Numa outra ocasião, Carolina, Anya e uma funcionária da consultoria foram passear num shopping. A conversa enveredou para o tópico de bebês, e a certa altura Anya disse que enxergava dois vultos pequeninos flutuando ali perto. “Alguns dias depois descobri que eu estava grávida do meu segundo filho”, disse Carolina.
Depois da nossa conversa, Anya me enviou fotos que tirou na última vez que visitou os pais: imagens de tanques estacionados entre pinheiros verdes; armamentos entrecobertos por pedaços de lona; criancinhas curiosas caminhando em volta das armas de destruição. Idílio campestre e violência latente justapostos. Anya pediu que as imagens não fossem publicadas: “Isso é mais para você entender a situação lá em casa.”

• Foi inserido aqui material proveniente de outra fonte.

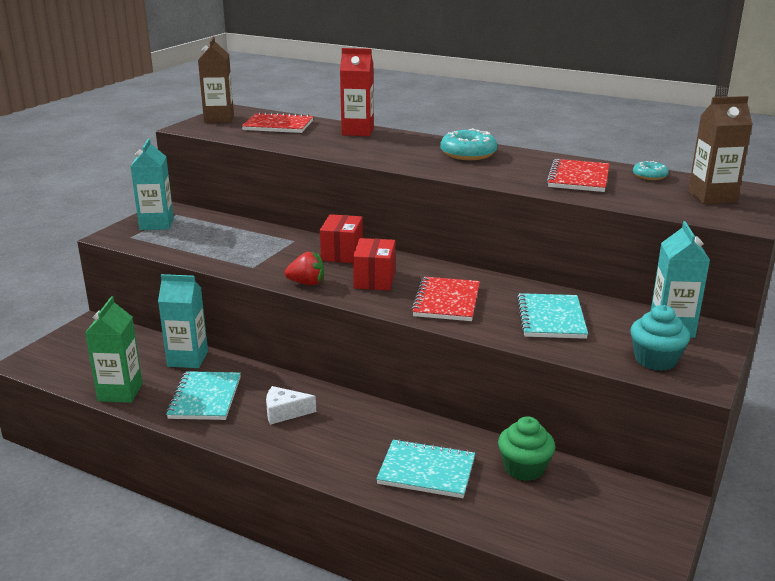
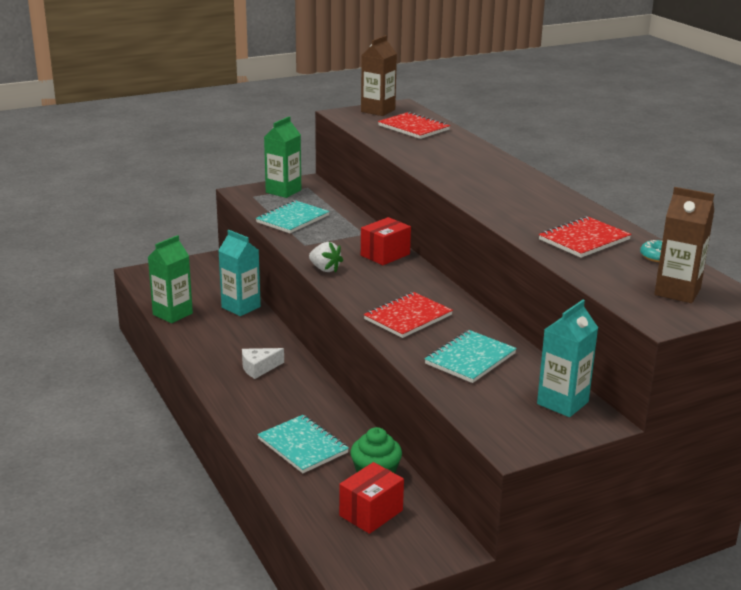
camera: 35 degrees right, 0 degrees up
(156, 224) = (283, 191): turquoise carton -> green carton
(205, 398) = (220, 338): turquoise notebook -> turquoise notebook (292, 219)
(284, 412) = (259, 368): white cheese -> white cheese turned 60 degrees counterclockwise
(307, 283) = (325, 269): red strawberry -> white strawberry
(357, 131) = (469, 149): red carton -> none
(374, 279) = (378, 283): red box -> red box (371, 513)
(468, 154) = (527, 192): turquoise donut -> none
(655, 360) = (502, 419): turquoise cupcake -> none

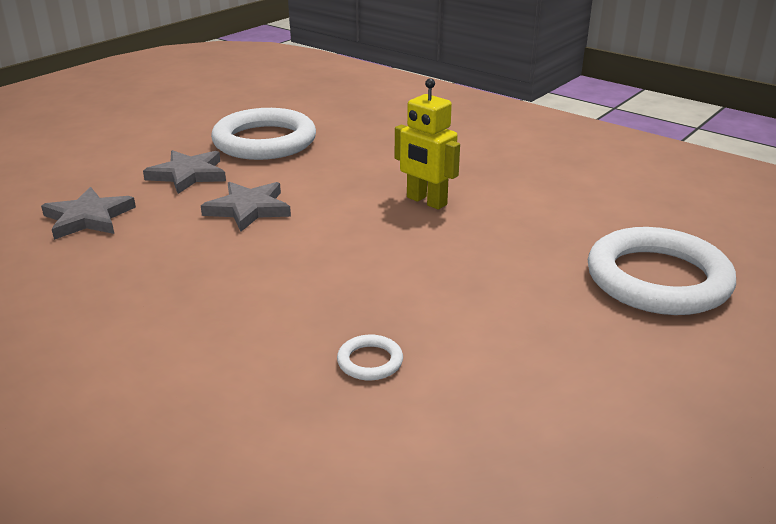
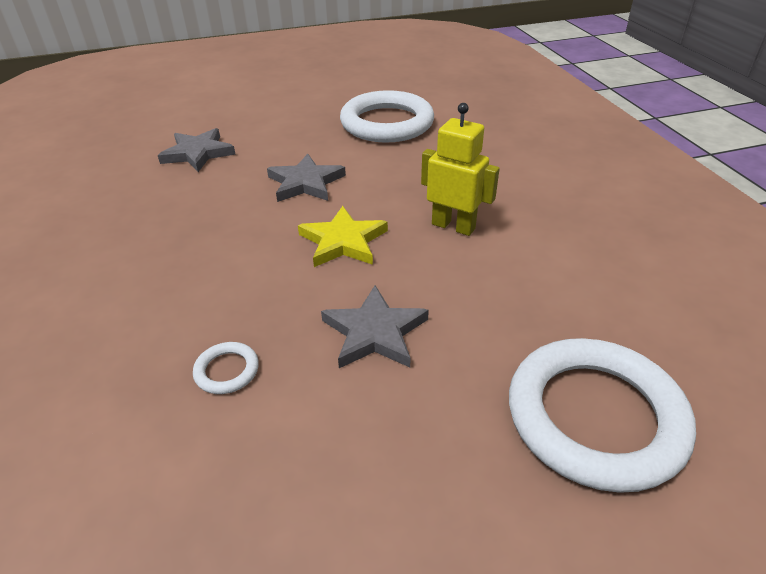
camera: 35 degrees right, 10 degrees up
(188, 175) = (299, 137): grey star -> grey star (374, 332)
(347, 241) = (343, 241): none -> yellow star
(426, 201) = (453, 226): yellow robot -> yellow robot turned 135 degrees clockwise

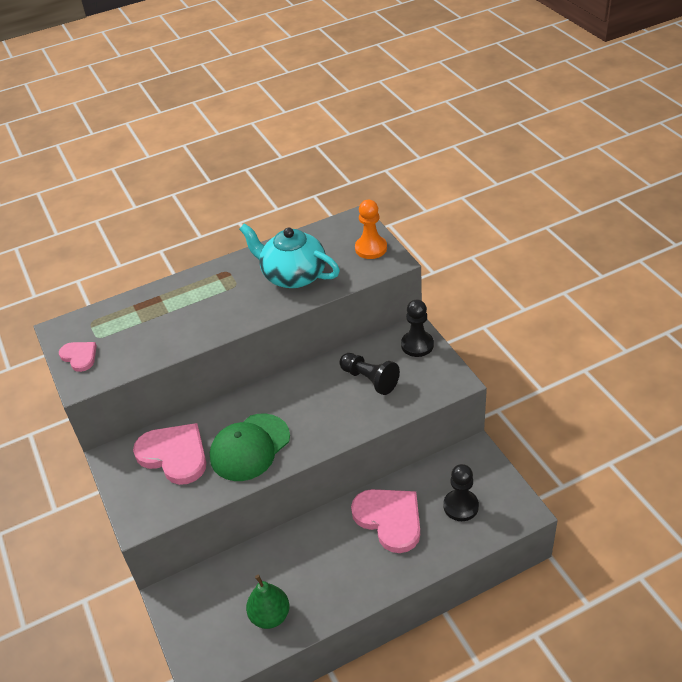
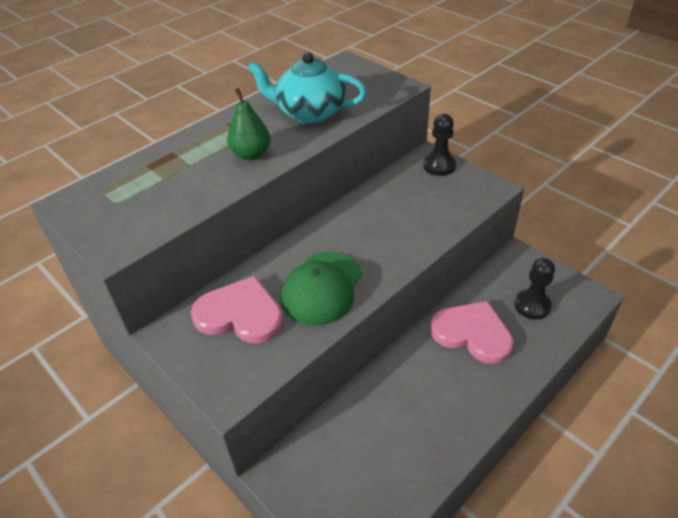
camera: 20 degrees left, 0 degrees up
(79, 356) = (102, 224): pink heart -> none
(270, 616) = (400, 463): green pear -> green pear (251, 154)
(370, 379) = (411, 202): black pawn -> none
(371, 248) = (374, 80): orange pawn -> none

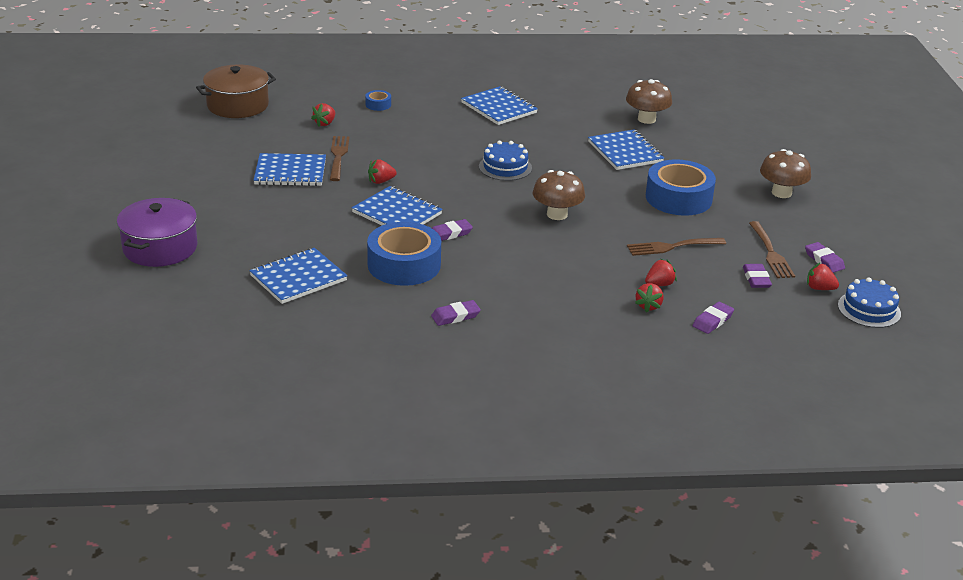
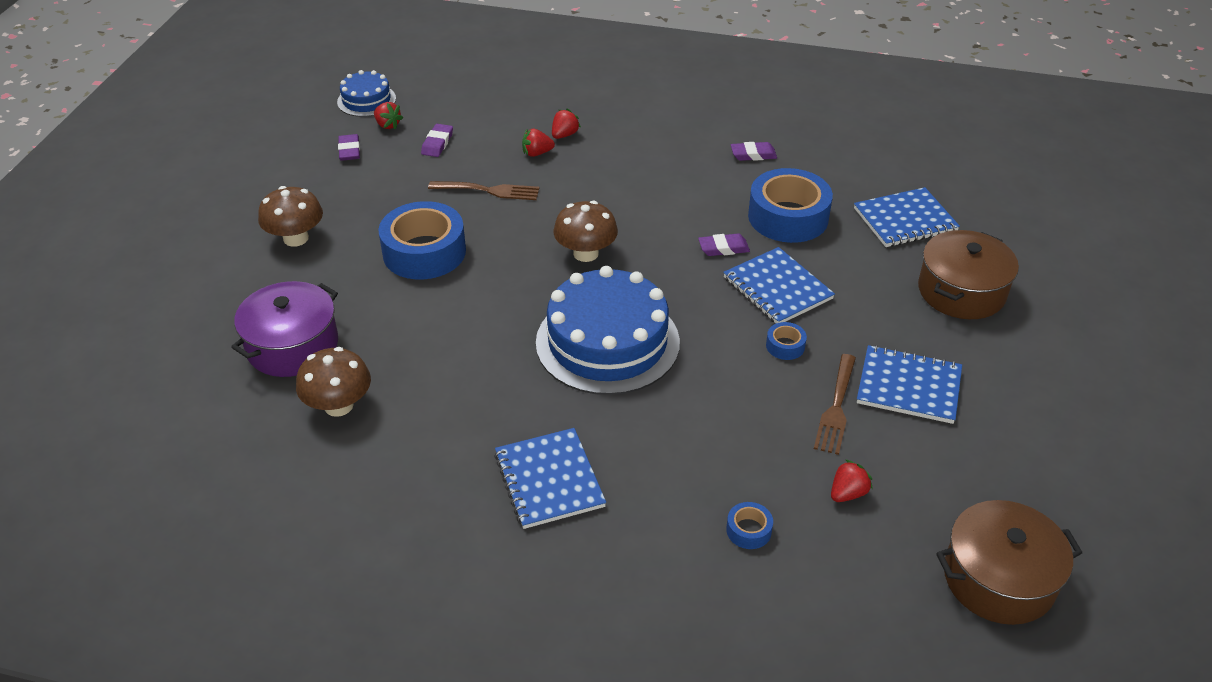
camera: 160 degrees left, 10 degrees up
(160, 248) = (1066, 285): purple pot -> purple pot (292, 346)
(249, 231) = (961, 291): none -> brown pot
(381, 181) = (785, 346): red strawberry -> blue tape
(505, 167) = (607, 342): blue cake -> blue cake, size x1.94
(625, 152) = (426, 341): blue notebook -> none
(712, 321) = (517, 113): purple eraser -> none
(771, 253) = (393, 167): brown fork -> none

Perguntei a Anya se achava que ficaria no Brasil, se tinha alguma intuição nesse sentido. Confrontada com minha dúvida, ela não riu como das outras vezes. Quando respondeu, seca, que a questão de ficar ou não era pragmática, lembrava mais um soldado eslavo que uma praticante do ThetaHealing.
“Para ficar”, disse, “vou precisar de um emprego.”